Bad assumptions lead to bad decisions, so the first step must be to evaluate the premise that carbon dioxide is a pollutant. China’s plans to bring hundreds of coal-fired power plants online demonstrate that the nation’s leaders do not seem to think so. Even though global warming would affect much of its land, the country’s priority is cheap and reliable energy. Instead, China’s pledge to reduce the carbon intensity of its operations (meaning, carbon emissions per unit of output) is actually a promise to reduce costs and increase profits by removing energy waste from its supply chains—something that any intelligent business person would want to do.
Observation is the best metric
Operations and supply chain managers can increase value for stakeholders by paying attention to everything that goes into a shipment, as well as everything that does not go into a shipment.
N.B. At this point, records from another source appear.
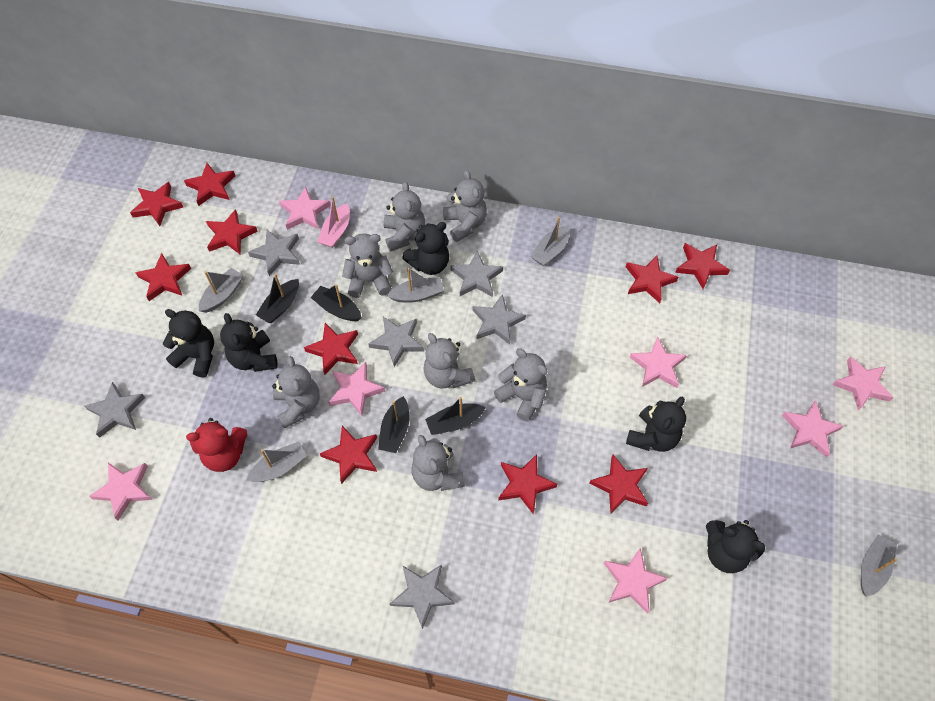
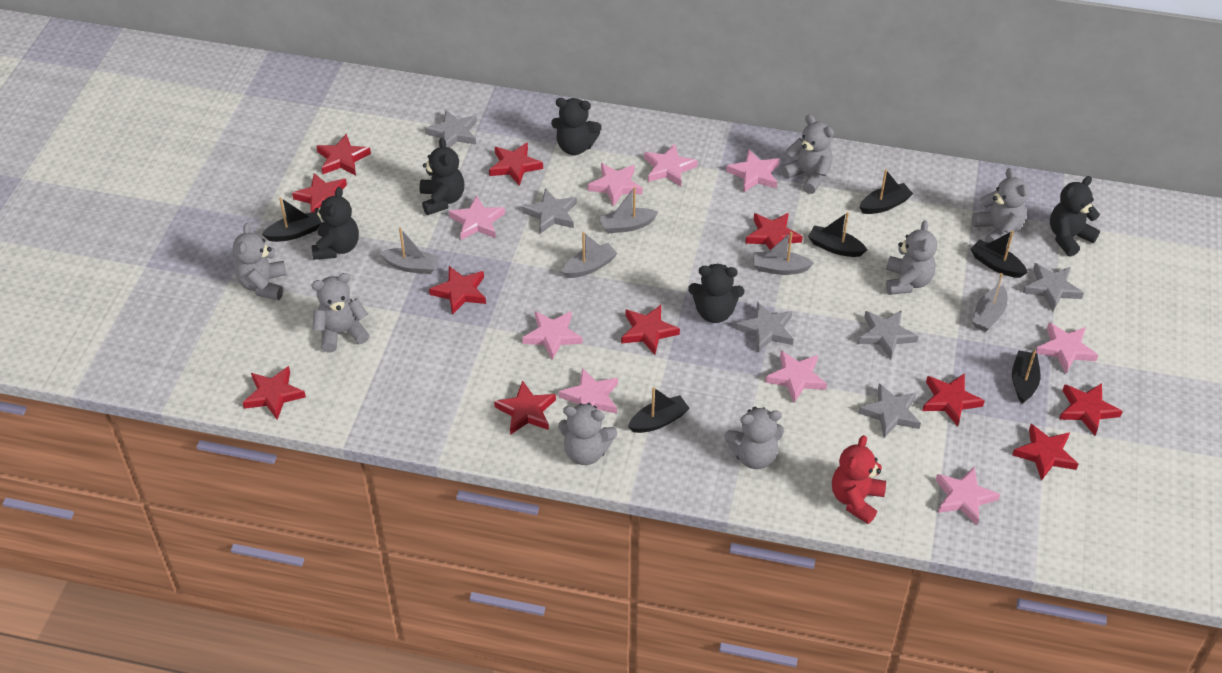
black boat: 4 -> 6
pink boat: 1 -> 0
pink star: 7 -> 9
red star: 10 -> 11

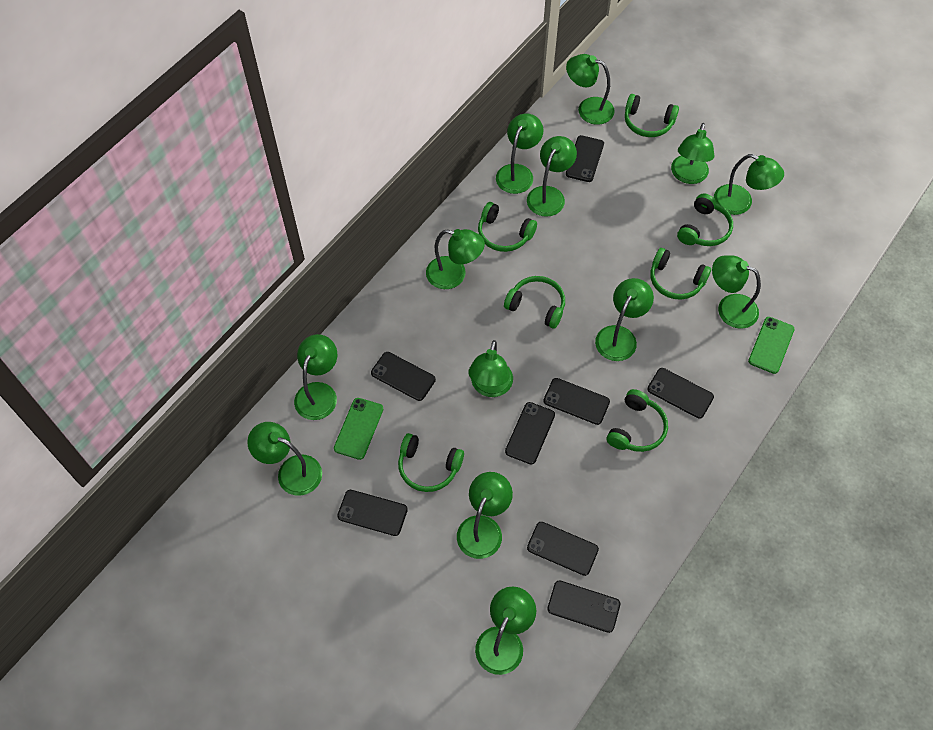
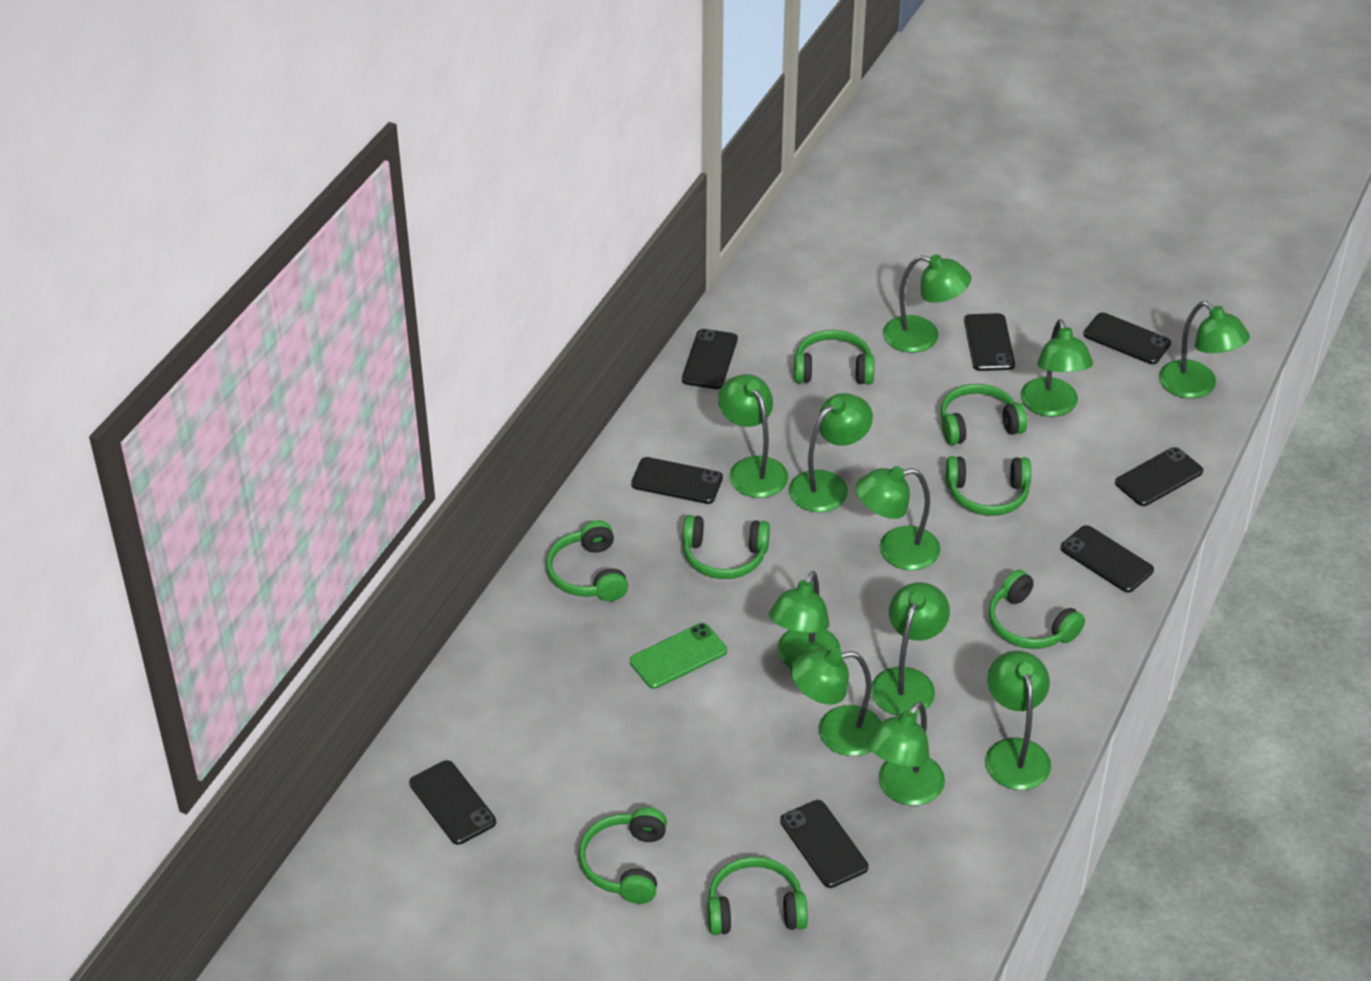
green headphones: 7 -> 8
green lamp: 13 -> 11
green phone: 2 -> 1

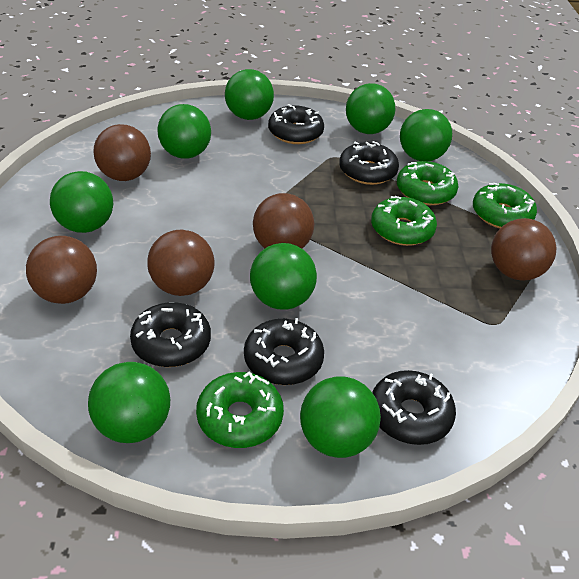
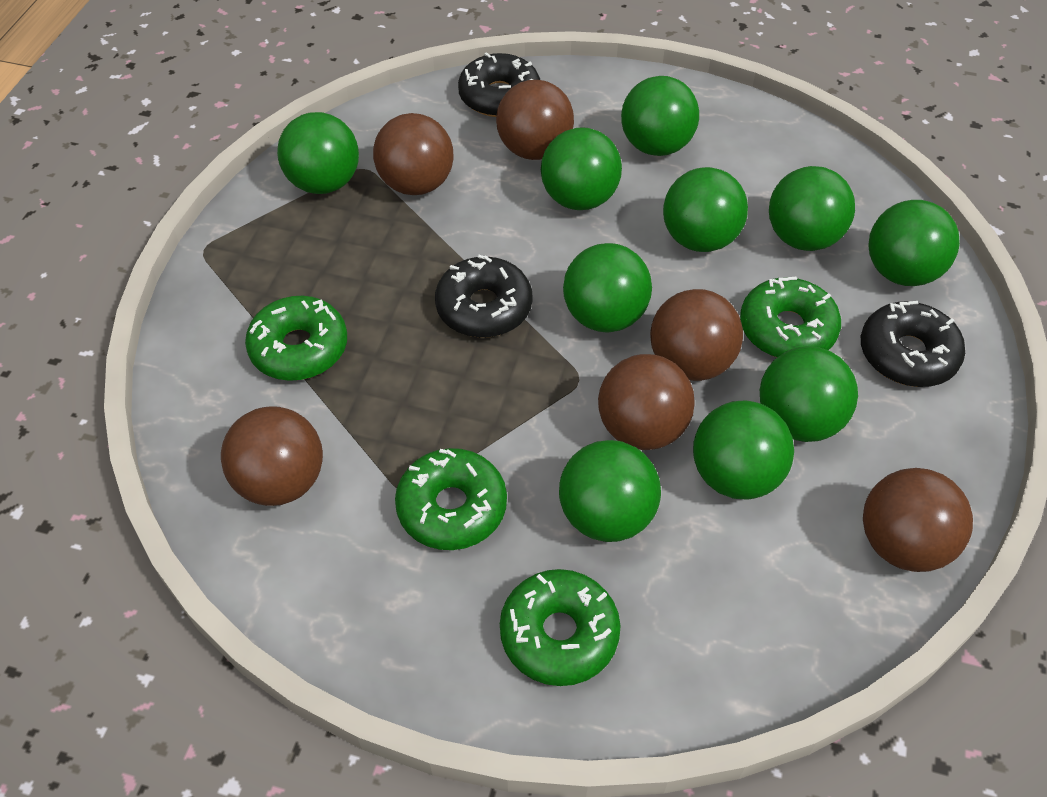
black donut: 5 -> 3
brown ball: 5 -> 6
green ball: 8 -> 10

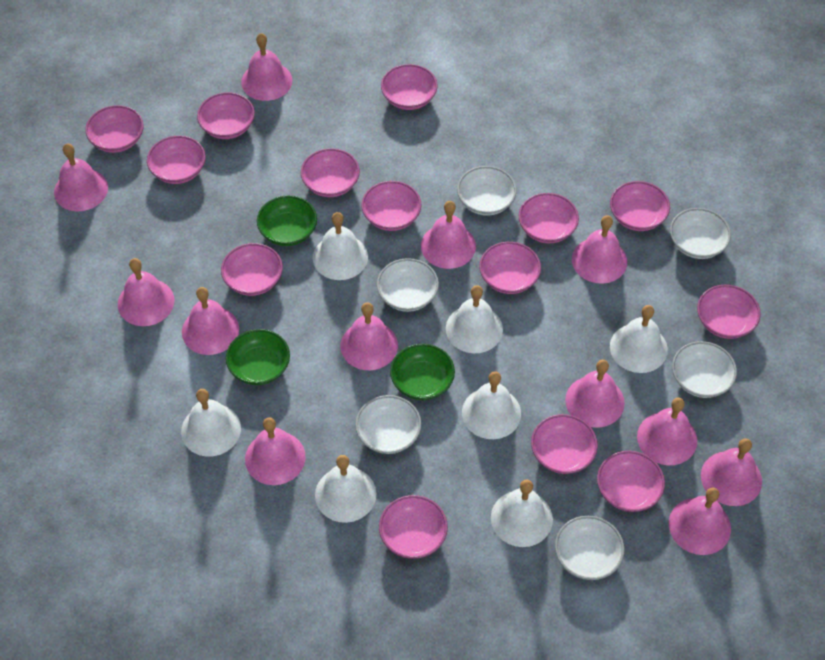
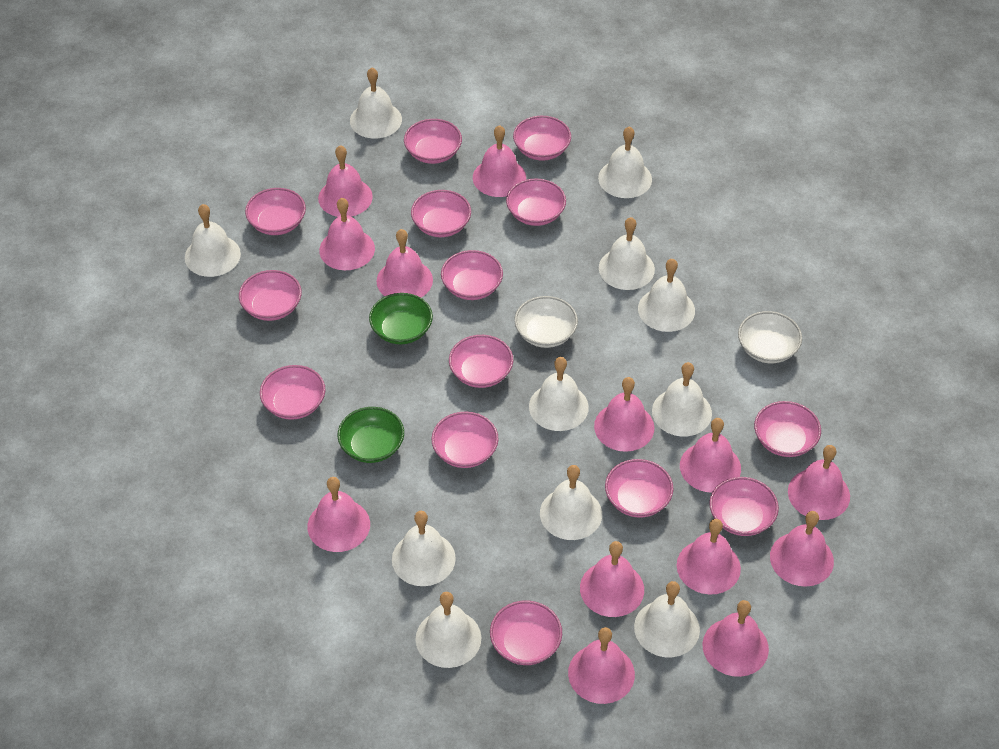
green bowl: 3 -> 2
pink bell: 12 -> 13
white bell: 7 -> 11
white bowl: 6 -> 2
Anything in your trucks, ships, or trains that does not add value for the customer at the other end is waste. Everyone from hourly workers to engineers to managers must be trained to recognize waste on sight. For example, shipping pre-bottled tea is far more wasteful than an equivalent amount of tea bags or loose tea because of the added water.
Packaging material is a necessary evil: It’s necessary for protection against handling damage, but it adds no value for the customer. Thus, Henry Ford had his suppliers send shipments in wooden boxes of a very specific size so the wood could be used as floor boards for Model Ts.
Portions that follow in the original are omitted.